El mundo se divide no en guapos o feos, sino en los que se lo creen y los que no. Y ahí está la famosa actitud de la que hablan los vendehumos que hoy se llenan los bolsillos a costa de mindfullness, couching y otros dibujos mentales de realidad para sacar tu propia energía. Vamos, ni que uno fuera la famosa pila del conejito.

El discurso es común en todos: cuando tú te lo crees, lo que sea, tú lo puedes conseguir; porque nada es imposible. Pues amigue, como se dice hoy, no funciona así la vida. Hay cosas imposibles. Y esto hay que asumirlo urgentemente. Si Gardner hablaba de 12 inteligencias no es para que estos gurús de la valía te digan que sí, que tú transfórmate de adentro pa’fuera que podrás desarrollarlas cómo y las que quieras.

El núcleo de este tú puedes ser lo que quieras ser está trayendo más problemas que soluciones. Pero como en esta ansia viva de buscar la felicidad y la verdad uno pone todos los medios económicos de los que pueda disponer, nadie con capacidad de decisión en los gobiernos y otras entidades supranacionales van a llevar la contraria. Tú quieres menos barriga, más pelo, ponerte tetas, quitarte cola, lo que quieras. Págalo y adelante. No puedes permitírtelo, tranquilo, ya lo hará alguien por ti. La caja sigue sonando.

Y mucho, con todo ese capital que manejan las industrias farmacéuticas y sanitarias usando a la mujer como moneda de cambio. Qué ilusa, piensa que lo hacen por su libertad e independencia.

Me viene a la mente cuando durante la adolescencia se recomiendan pastillas anticonceptivas para el acné. Hombre, ¿cómo se va a comparar tener granos con los posibles efectos secundarios tales como  coágulos, derrame o cáncer de mama u ovario? Está claro que las secuelas de este medicamento no dejaría dudas. Pues la mujer prefiere eliminar el acné y lo compra.
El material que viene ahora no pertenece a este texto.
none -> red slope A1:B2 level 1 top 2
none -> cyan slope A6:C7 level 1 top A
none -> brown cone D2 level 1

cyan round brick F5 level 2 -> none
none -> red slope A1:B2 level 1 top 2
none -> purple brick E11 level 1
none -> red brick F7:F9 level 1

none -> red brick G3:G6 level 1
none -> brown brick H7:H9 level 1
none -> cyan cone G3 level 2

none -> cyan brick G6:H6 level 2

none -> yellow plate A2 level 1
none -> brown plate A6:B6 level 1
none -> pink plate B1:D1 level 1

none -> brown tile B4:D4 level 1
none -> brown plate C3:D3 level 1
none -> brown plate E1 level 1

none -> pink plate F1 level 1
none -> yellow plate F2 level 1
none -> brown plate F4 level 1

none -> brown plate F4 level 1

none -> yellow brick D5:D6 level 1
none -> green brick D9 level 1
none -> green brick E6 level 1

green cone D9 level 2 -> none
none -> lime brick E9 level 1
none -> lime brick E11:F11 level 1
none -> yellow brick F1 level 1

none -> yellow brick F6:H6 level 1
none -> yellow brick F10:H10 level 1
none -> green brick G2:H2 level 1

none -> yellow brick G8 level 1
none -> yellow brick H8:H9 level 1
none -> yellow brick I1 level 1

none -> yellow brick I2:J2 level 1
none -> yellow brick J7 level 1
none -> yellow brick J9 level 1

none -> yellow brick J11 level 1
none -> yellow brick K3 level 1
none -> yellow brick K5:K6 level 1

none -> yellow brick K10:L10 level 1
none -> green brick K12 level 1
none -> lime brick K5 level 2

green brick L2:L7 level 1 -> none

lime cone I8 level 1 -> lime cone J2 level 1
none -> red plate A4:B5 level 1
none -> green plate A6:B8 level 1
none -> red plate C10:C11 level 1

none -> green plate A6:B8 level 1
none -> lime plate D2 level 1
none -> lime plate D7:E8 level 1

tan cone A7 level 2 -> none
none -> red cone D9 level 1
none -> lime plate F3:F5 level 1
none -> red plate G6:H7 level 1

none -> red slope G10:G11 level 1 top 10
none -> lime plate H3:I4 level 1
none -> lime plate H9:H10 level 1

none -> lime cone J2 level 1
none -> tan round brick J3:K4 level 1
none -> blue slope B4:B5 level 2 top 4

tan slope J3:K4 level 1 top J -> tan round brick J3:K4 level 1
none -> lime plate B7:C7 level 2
La historia continúa con los tratamientos de fertilidad, la congelación de óvulos, las pastillas anticonceptivas y abortivas, el aborto en sí. Pero no se habla de la cantidad de millones y millones de euros que llegan al bolsillo de unos pocos y lo justifican en una política basada en el derecho de la libertad y la igualdad de la mujer. Sin pensar en los efectos secundarios a largo plazo. Efectos físicos, psíquicos y sociales.

Me río. Me parto y me vuelvo a reír. Y entonces me acuerdo del tráiler de «Las Cuatro Estaciones» y exploto porque me imagino a nuestro solicito presidente cantando Qué güeno que estoy (un temazo de los Mojinos Escozíos) y proponiendo con sorna que podría sonar en la radio del coche en alguna toma. Me quedo con la frase de Iceta dejando claro que él aparecerá «como soy», que para papelón el tuyo (pensará). En fin, güeno no sé pero los que sí estamos escozíos somos los que de vez en cuando nos paramos a pensar.